Dr. Cesare Hassan, an Italian gastroenterologist who is the chairman of
the Guidelines Committee of the European Society of Gastrointestinal
Endoscopy, noted that studies in Europe had estimated that the procedure
cost about $400 to $800 to perform, including biopsies and sedation.
“The U.S. is paying way too much for too little — it leads to
opportunistic colonoscopies,” done for profit rather than health, he
said.
Some doctors in the United States are campaigning against the overuse of
the procedure, like Dr. James Goodwin, a geriatrician at the University
of Texas. He estimates that about a quarter of Medicare patients
undergo the screening test
more often than recommended,
even though the risks of complications, like long recovery times and
poor tolerance of sedation, increase for older people.
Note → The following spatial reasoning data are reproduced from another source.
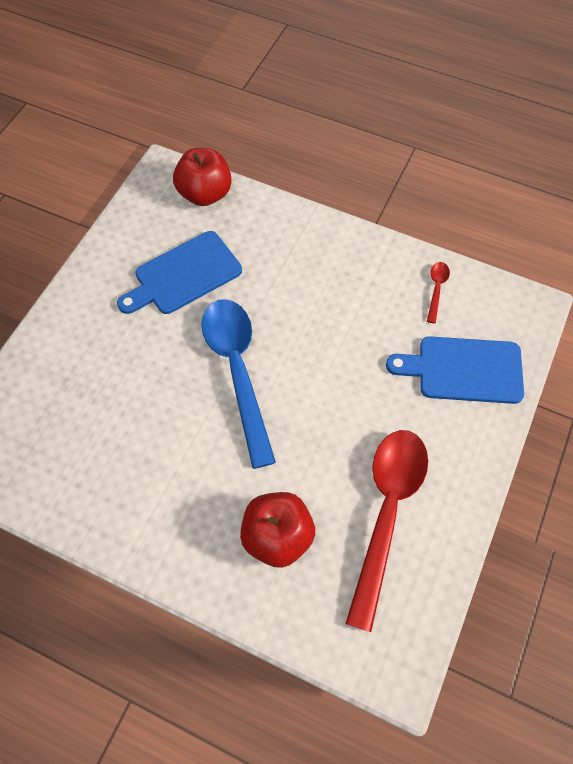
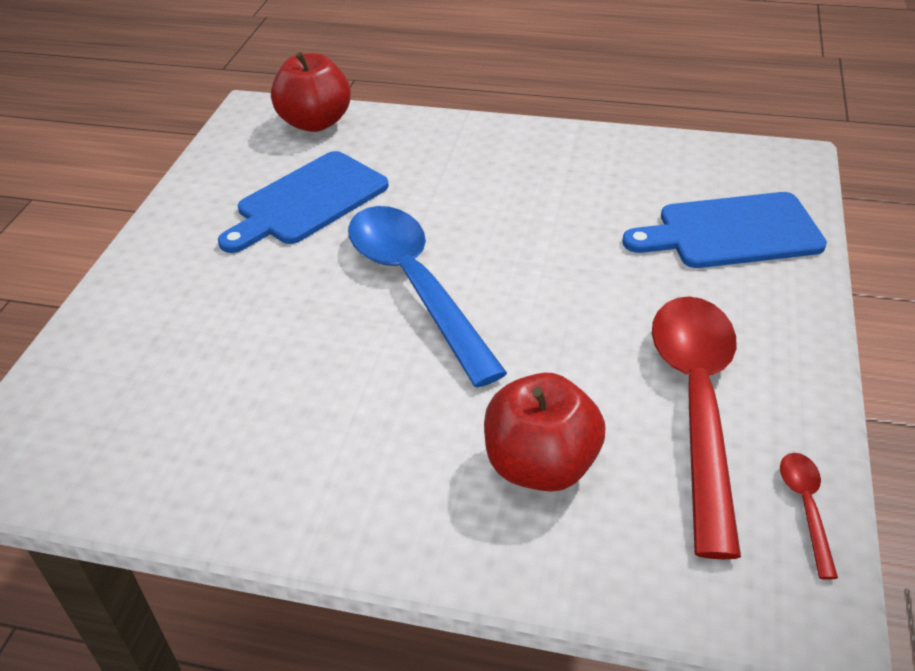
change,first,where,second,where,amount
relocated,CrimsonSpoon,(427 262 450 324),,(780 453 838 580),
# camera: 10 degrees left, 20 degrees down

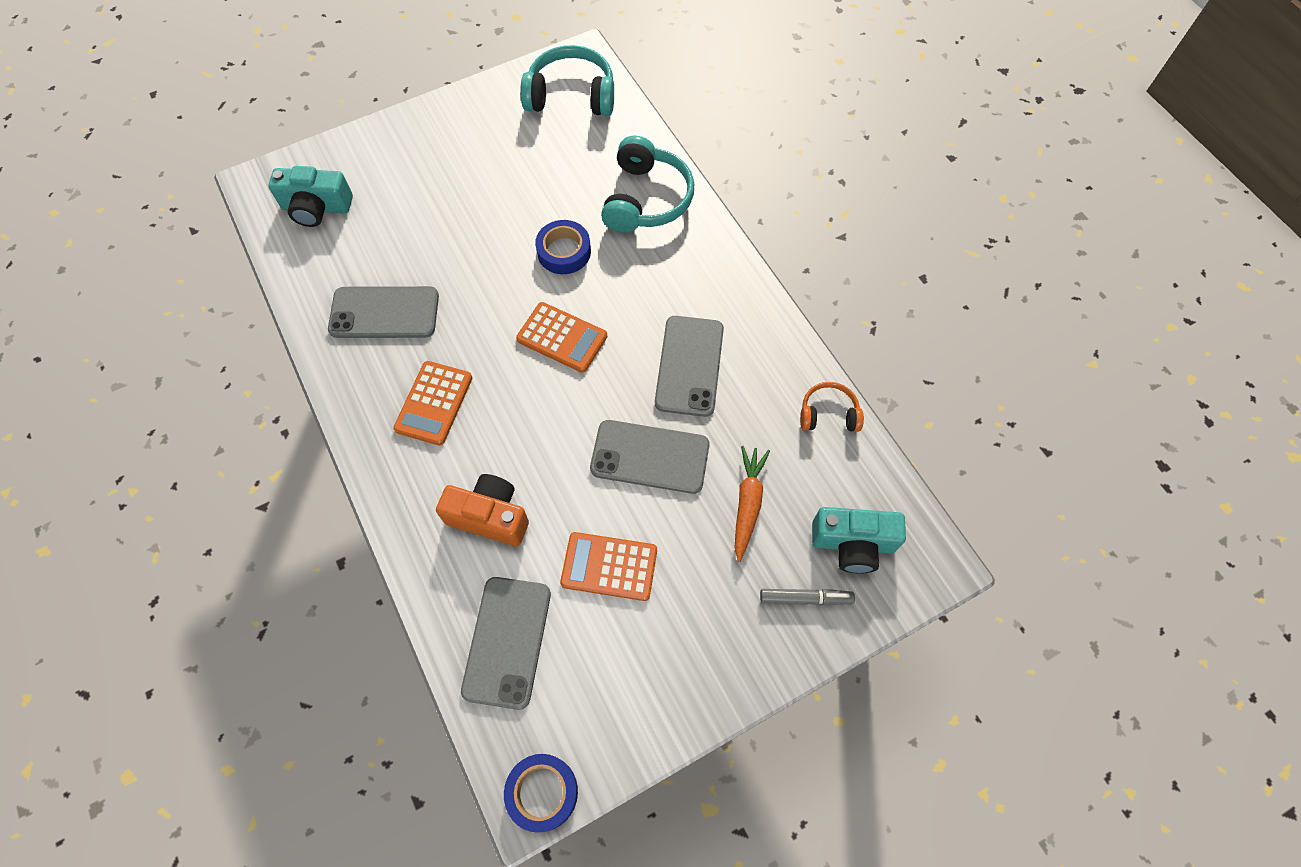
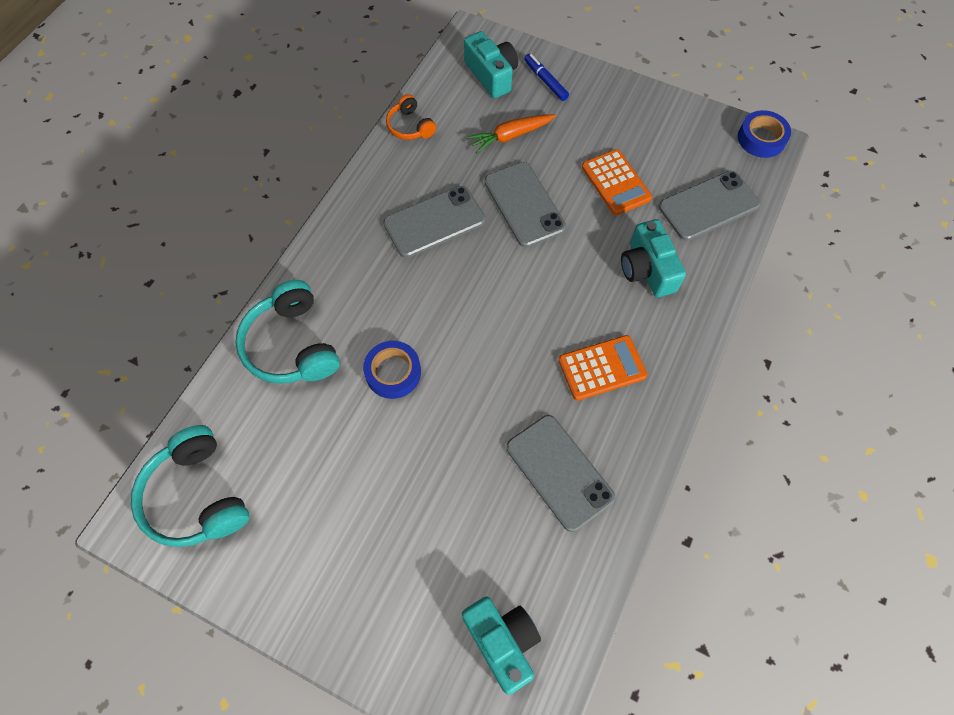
change,first,where,second,where,amount
spun,TurquoiseOverEarHeadphones,(601 136 694 233),,(235 280 340 384),90 degrees counterclockwise
missing,OrangeColouredAddingMachine,(516 302 607 373),,,
colour,OrangeColouredCompactCamera,(436 474 529 546),TurquoiseCompactCamera,(621 219 686 297),
colour,GrayMarkerPen,(760 589 855 606),BlueMarkerPen,(524 54 569 101),
# camera: 125 degrees left, 0 degrees up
Routine screening
is not recommended for all people over 75.
And some large employers have begun fighting back on costs. Three years
ago, Safeway realized that it was paying between $848 and $5,984 for a
colonoscopy in California and could find no link to the quality of
service at those extremes. So the company established an all-inclusive
“reference price” it was willing to pay, which it said was set at a
level high enough to give employees access to a range of high-quality
options. Above that price, employees would have to pay the difference.
Safeway chose $1,250, one-third the amount paid for Ms. Yapalater’s
procedure — and found plenty of doctors willing to accept the price.
Still, the United States health care industry is nimble at protecting
profits. When Aetna tried in 2007 to disallow payment for
anesthesiologists delivering propofol during colonoscopies, the insurer
backed down after a barrage of attacks from anesthesiologists and
endoscopy groups. With Medicare contemplating lowering facility fees for
ambulatory surgery centers, experts worry that physician-owners will
sell the centers to hospitals, where fees remain higher.
And then there is aggressive marketing. People who do not have insurance
or who are covered by Medicaid typically get far less colon cancer
screening than they need. But those with insurance are appealing
targets.
Nineteen months after Matt Meyer, who owns a saddle-fitting company near
Keene, N.H., had his first colonoscopy, he received a certified letter
from his gastroenterologist. It began, “Our records show that you are
due for a repeat colonoscopy,” and it advised him to schedule an
appointment or “allow us to note your reason for not scheduling.”
Although his prior test had found a polyp, medical guidelines do not
recommend such frequent screening.
“I have great doctors, but the economics is daunting,” Mr. Meyer said in
an interview. “A computer-generated letter telling me to come in for a
procedure that costs more than $5,000? It was the weirdest thing.”
Jo Craven McGinty contributed reporting.